◆ REQUIRED WORK: Go through the entries below and print, exactly, the lines starting at the one with "line: (791, 135) -> (584, 99), moved" and ending at the one with "line: (798, 206) -> (584, 169), moved", keeping both ends and no others.

──────── SUPPLIED MATERIAL ────────

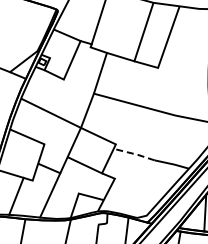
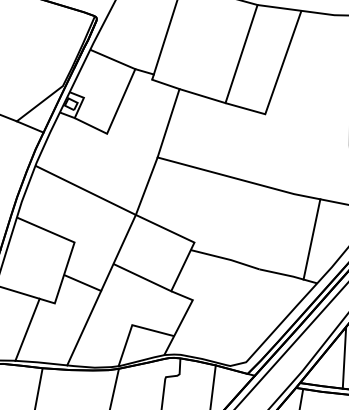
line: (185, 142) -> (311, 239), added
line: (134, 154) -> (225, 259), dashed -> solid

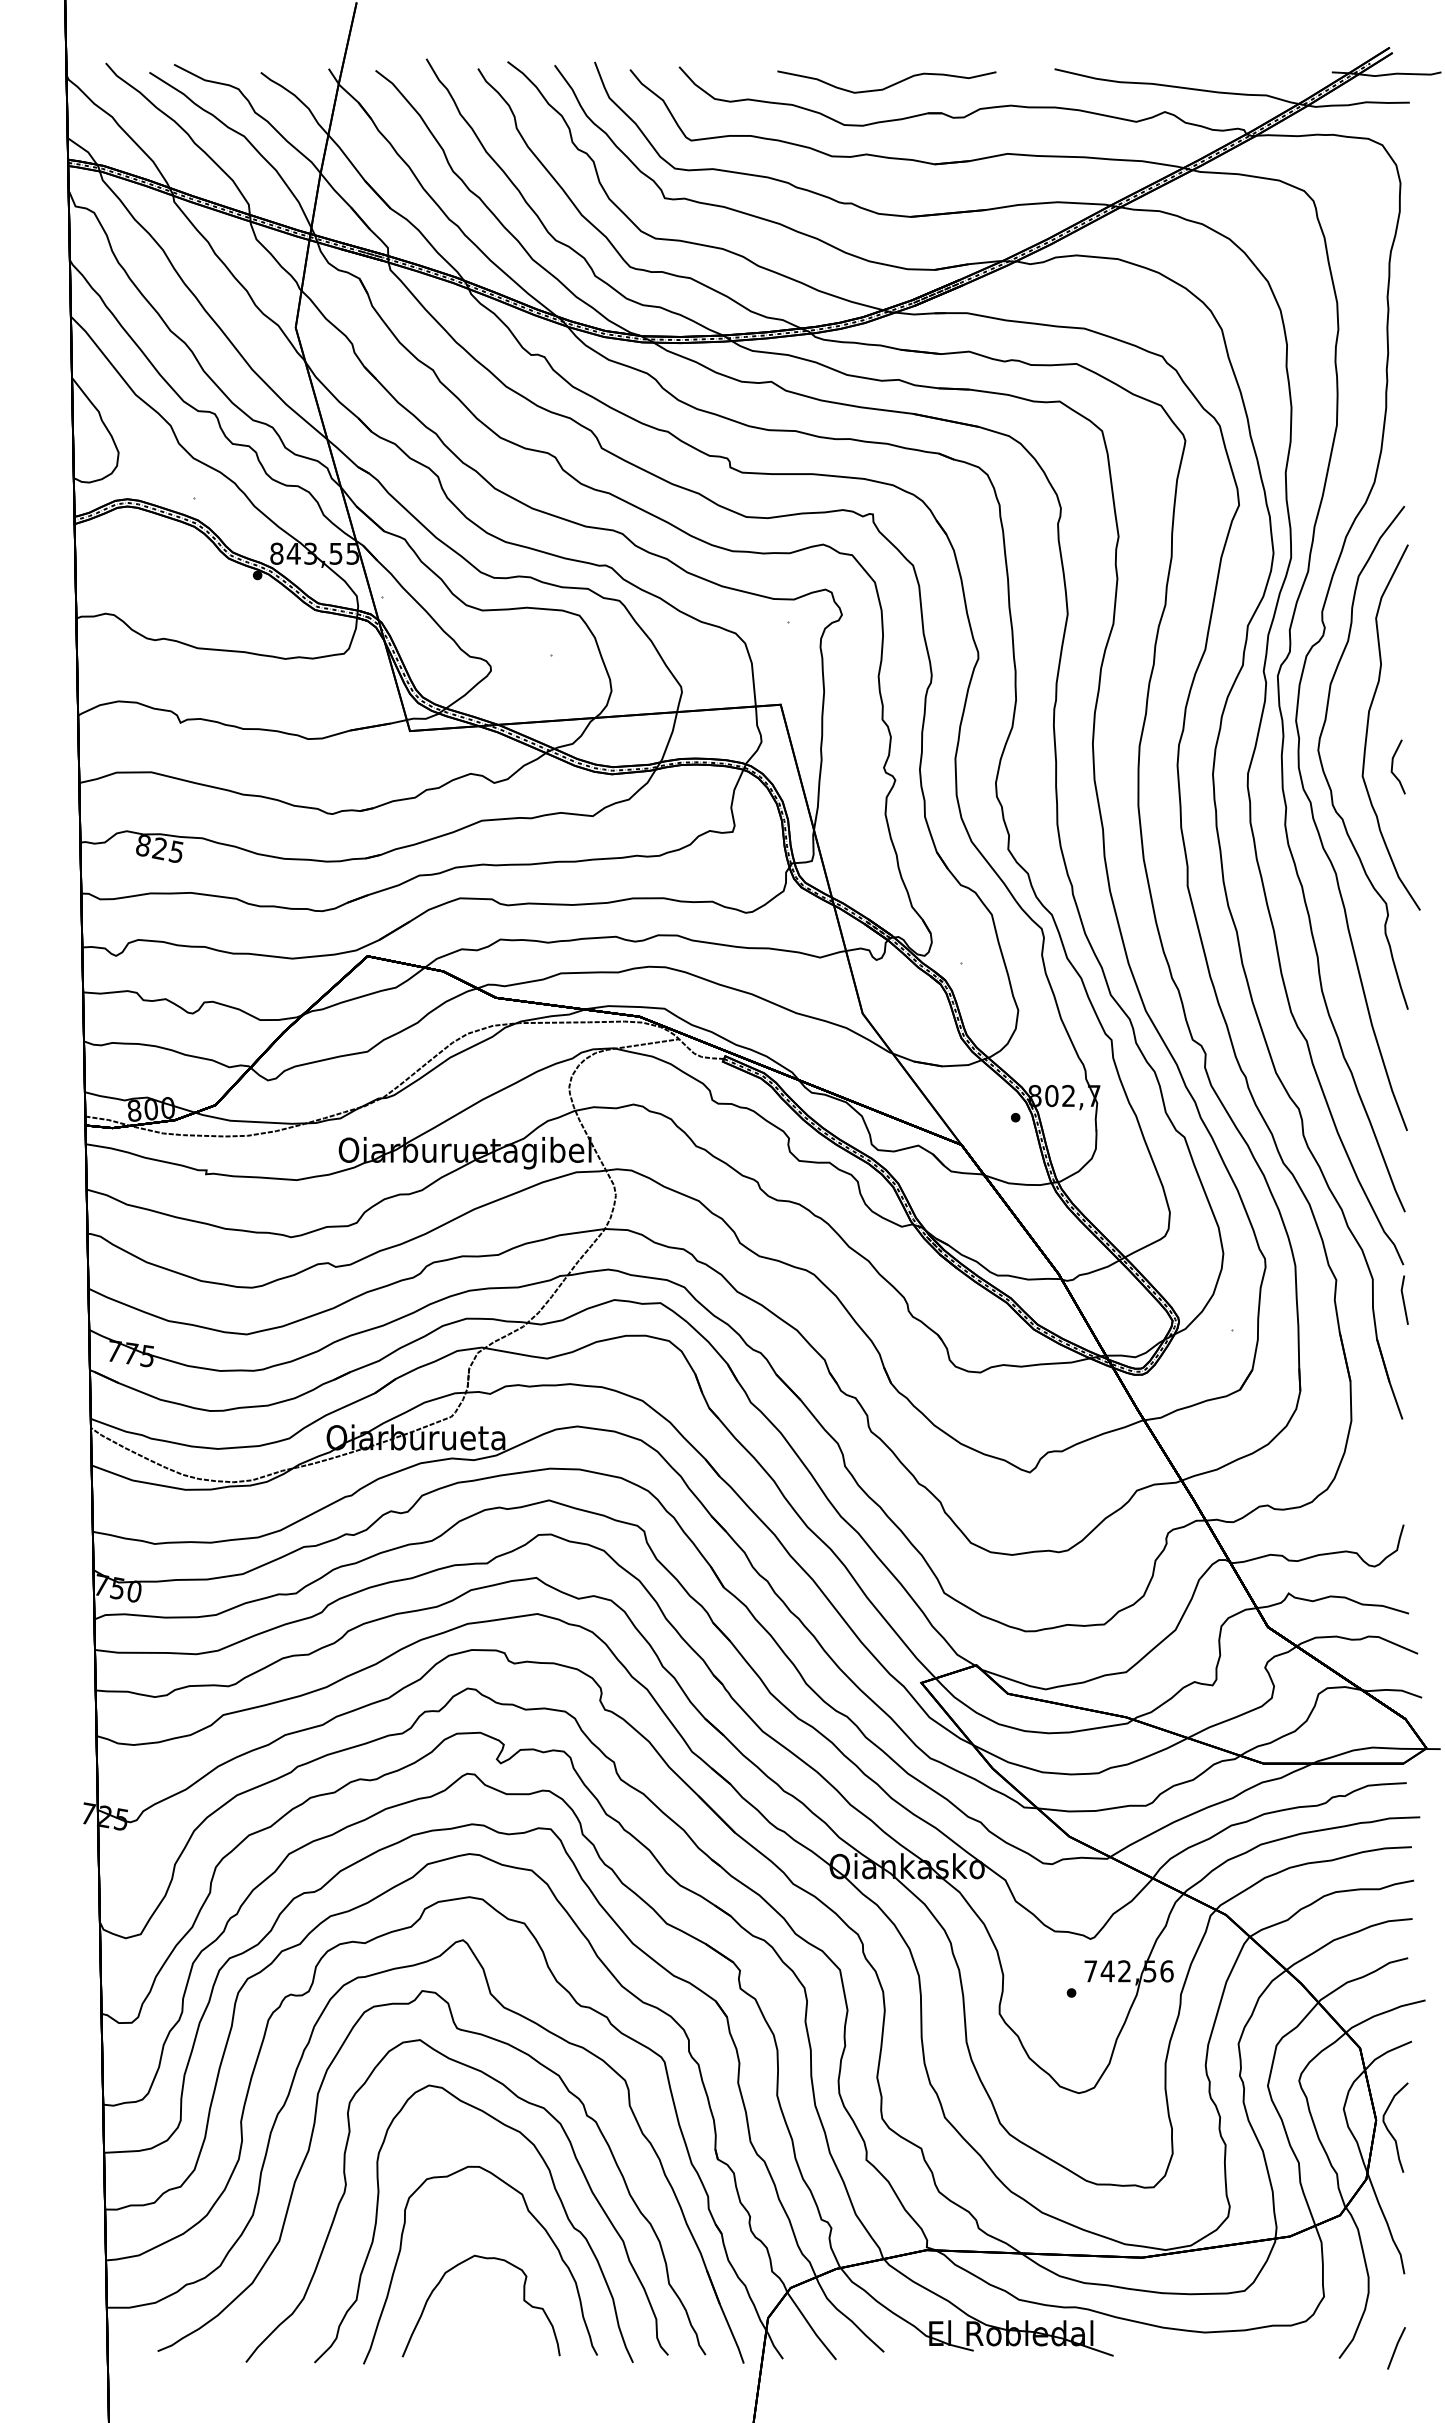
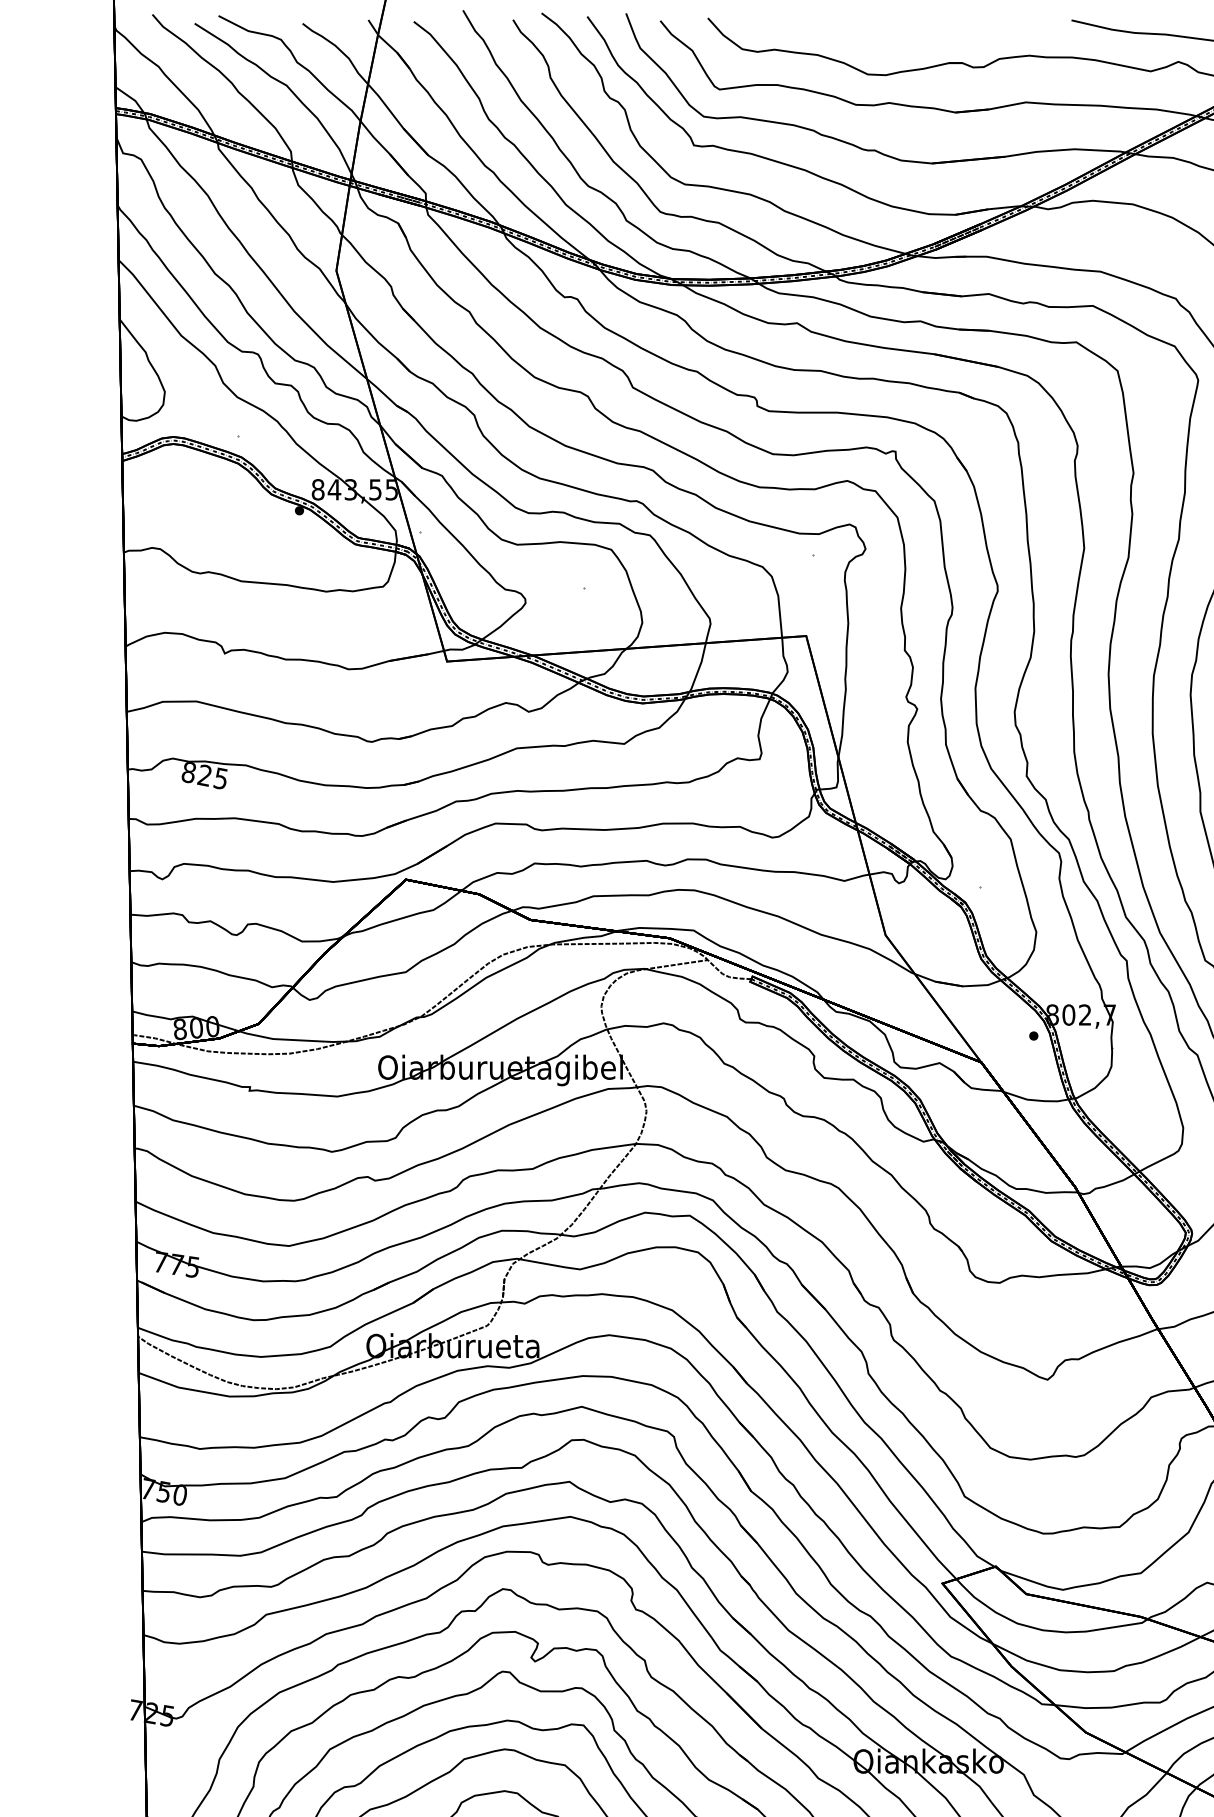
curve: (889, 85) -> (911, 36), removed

────────
──────── SUPPLIED MATERIAL ────────

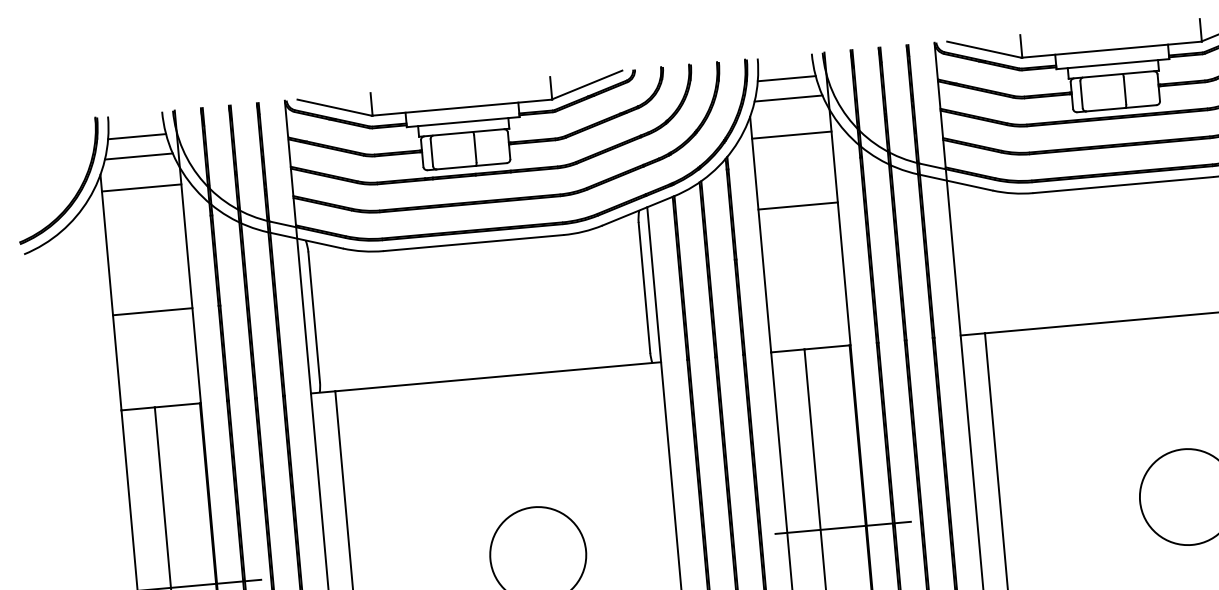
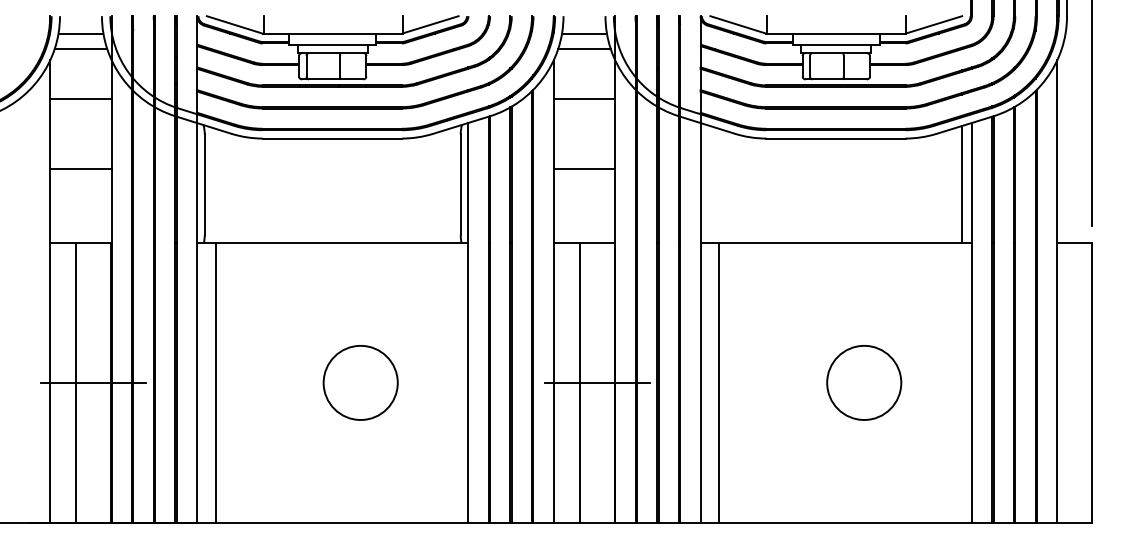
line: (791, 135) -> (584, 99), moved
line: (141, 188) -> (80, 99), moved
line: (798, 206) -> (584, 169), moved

────────

◆ RESULT FOR THIS TASK:
line: (791, 135) -> (584, 99), moved
line: (141, 188) -> (80, 99), moved
line: (798, 206) -> (584, 169), moved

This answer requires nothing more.